Most forecasters who were observed and interviewed understand and believe, both theoretically and practically, that ensemble-based guidance confers benefits that deterministic guidance does not. Still, the transition for forecasters and forecast offices from using deterministic guidance to ensemble-based guidance can be challenging, particularly for some types of information.
When postprocessed probabilistic guidance (e.g., neighborhood probability of exceeding some parameter threshold) was shown or discussed during the participant observations, barriers in using the information emerged from many of the forecasters. Forecasters are used to thinking and working spatially and to assessing specific atmospheric features in three and four dimensions. Most current forms of probabilistic guidance do not map, literally or figuratively, onto how forecasters view the atmosphere (although there is ongoing work to address this, e.g., Rautenhaus et al. 2018). Forecasters also expressed that, for them, postprocessed probabilistic products are a “black box,” with no easy way to understand what data went into the product or how the resulting information was generated. Moreover, forecasters know that models have limitations and inaccuracies, and thus part of their forecast process includes assessing critical model errors (see section 4). Doing so is made more difficult with probabilistic guidance, especially guidance that is postprocessed. Because forecasters are scientists, they inherently want to understand how things work. When they cannot easily understand the workings of a probabilistic product or evaluate its accuracy, this reduces their trust in information and their willingness to use it.

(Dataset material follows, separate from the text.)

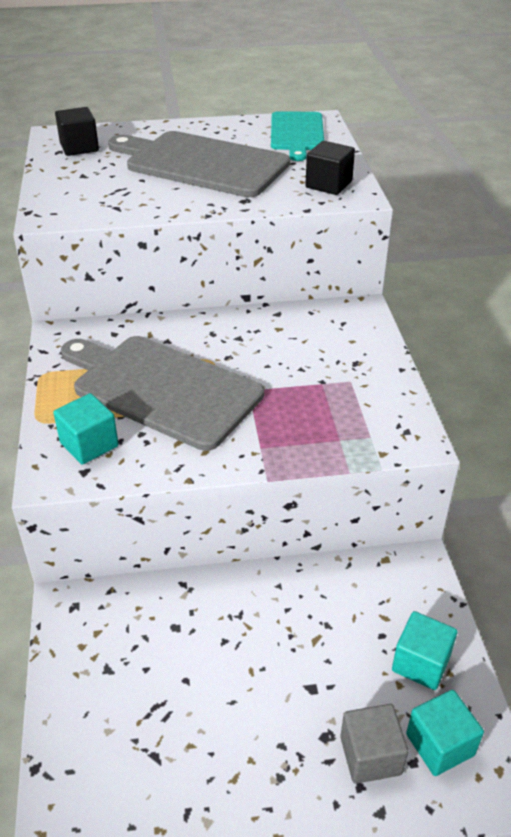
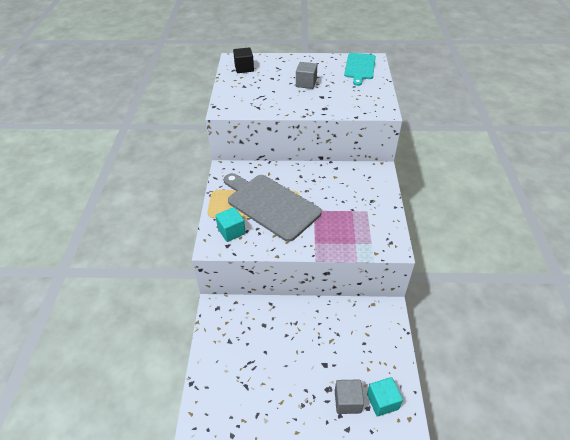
camera: 10 degrees right, 5 degrees up
(202, 164) = (306, 83): grey cutting board -> grey cube
(328, 184) = (370, 102): black cube -> none
(421, 663) = (381, 360): turquoise cube -> none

To help forecasters overcome the barriers described, the ESRL research team developed a prototype product that we termed the “combination” plot, which includes probability contours derived from postprocessing plotted over output from a single deterministic member. In Fig. 1d, an example combination plot is provided that has the 10th, 50th, and 90th percentile neighborhood probability contours of 3-h rainfall exceeding flash flood guidance (FFG)3 overlaid on deterministic 3-h rainfall amounts from the control member. Similar plots for winter and severe weather are shown in Figs. 2d and 3d. Such plots could be generated in multiple ways, such as with contours of either point or neighborhood probabilities overlaid, or with an ensemble mean, member, or maximum underlain.
When shown the combination plot, most of the forecasters interviewed expressed that they liked it and found it useful (Table 2). Forecasters’ favorable comments indicated that the combination plot helped them better understand and have more confidence in the probabilities (Quotes 2A–2B) and it helped them recognize lower probability risks in some areas (Quotes 2C–2D). Some of the forecasters indicated they would like the ability to scroll among all the different ensemble members to see each of them as an underlay (Quote 2E), and some forecasters liked being able to compare the probabilities against the ensemble control member, as in the prototype plot developed (Quotes 2E–2G).
However, not all forecasters liked the combination plot. One common reason was that it comprises “way too much information” (No. 21-winter) with “too much going on” (No. 24-winter) and thus would require a lot of time for the forecaster to comprehend. A second reason, expressed by a few forecasters, related to their perceived disconnect between looking at a single piece of guidance and an envelope of guidance from an ensemble (Quotes 2H–2I). For instance, Forecaster No. 11 (-winter) indicated, “I don't care what members are showing what. If they all have equal probability of occurrence, then it doesn't matter.” These forecasters do not seem to need a product to transition from using deterministic to probabilistic information because of how they understand and value information from CAM ensembles.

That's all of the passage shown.